2023 Yamaha R125 Update Overview

Yamaha are taking their R125 to the next level in 2023 with a host of updates, while only a little 125 cc machine, designed in part to cover the needs of A1 riders in Europe, this little ripper actually offers an impressive set of specs and technology that punch well above much of the 125 cc class.

Instantly noticeable with the new model is a styling revamp which brings the R125 closer to the latest R7, for a bigger bike look and feel, with bi-function LED headlight where the air intake used to sit, while DRLs add to the premium look. Personally I think it’s a big upgrade over the 2022 look.

Now the 124.7 cc powerplant is carried across to the latest edition, producing just shy of 15 horsepower and 12.4 newton metres of torque, with the Yamaha VVA or Variable Valve Actuation system, which ensures wider, more optimal performance.

That’s not crazy power but for new riders, revving out a little machine is likely to be more forgiving, and more rewarding, than holding back on something larger.

Also standard is an assist and slipper clutch for a sporty riding, but the premium features don’t end there, with 41 mm KYB up-side down forks, lightweight aluminium swingarm, and monoshock.

Add a generous 292 mm floating front rotor with radial mount caliper, and 220 mm rear rotor, dual channel ABS, Deltabox frame, 100/80 and 140/70 17 inch tyres and wheels, with Michelin Pilot Streets as standard and you’ve got a very cool little offering.

Additions for 2023 aim to make that even more impressive however, with an R1 inspired 5 inch TFT display, with programmable shift light and rpm range, as well as smartphone connectivity.

That’s all managed by the Yamaha MyRide app, which mirrors calls and texts to the TFT, as well as offering a heap of insight into bike parameters, as well as rolling out the new feature which emails bike technical issues, or error codes to your Yamaha dealer or a designated contact.

Also quite cool is the ability to switch the TFT dash between your regular road or street mode, over to the Track theme, which simplifies things down, making a lap timer more prominent, with 25 lap memory, as well as a bar tacho.

A new traction control system also boosts safety, and while this may seem a bit unnecessary on a smaller capacity machine, we’re also talking about inexperienced riders who’ll appreciate anything that saves them a trip down the road where the rubber isn’t the right way down.

The R125 is also now pre-wired for a quickshifter, allowing the easy addition of another sporty feature that’s very much a quality of life inclusion if you decide to pay the extra for it. Depending the overall cost of the bike, and the upgrade, it’s one I’d seriously consider after a bit of crash protection.

The updates don’t stop there either, with an R1 inspired upper triple clamp which saves weight and set of handlebar switches also added, for another premium touch, which includes control of the TFT dash via a menu toggle.

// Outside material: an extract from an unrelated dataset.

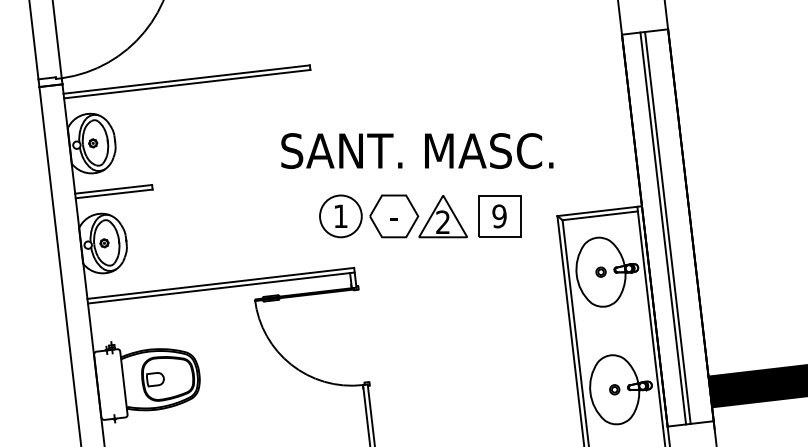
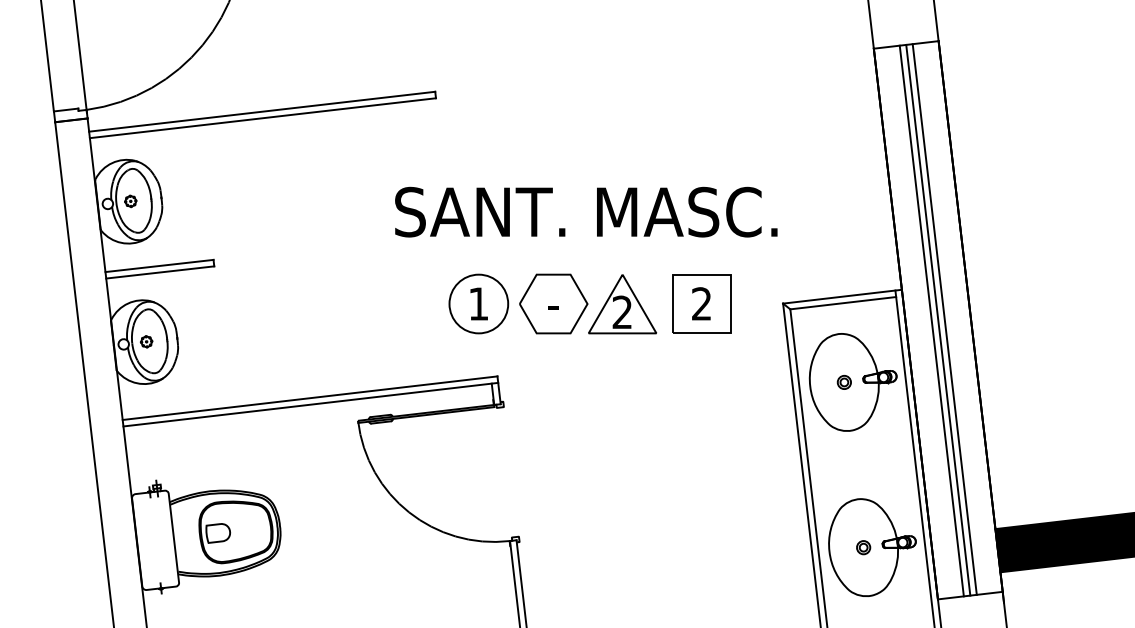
text: (499, 216) -> (701, 304), 9 -> 2
line: (672, 227) -> (944, 319), added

Other points of note include a quite tall seat height of 825 mm, with a seat for rider and pillion, while the fuel tank holds 11 litres, which should get you quite some distance with the small capacity powerplant. Weight should also be around the 140ish kg region too.

There’s also a range of genuine accessories available, including GYTR race centric stuff, and much more, like an Akro full exhaust, LED flashers which strangely aren’t standard, seat cowl, billet levers and more.

Overall the R125 is a very cool little machine. It looks the business and should offer impressive performance for the category, while also having some great inclusions.

The UK price of the outgoing model is however around the £5k pounds mark, which only seems to be about a thousand pounds cheaper than the R3. Of course in Europe most people have to traverse the A1 licensing period, so that will no doubt drive demand, but from what I can see this is one of the more premium offerings.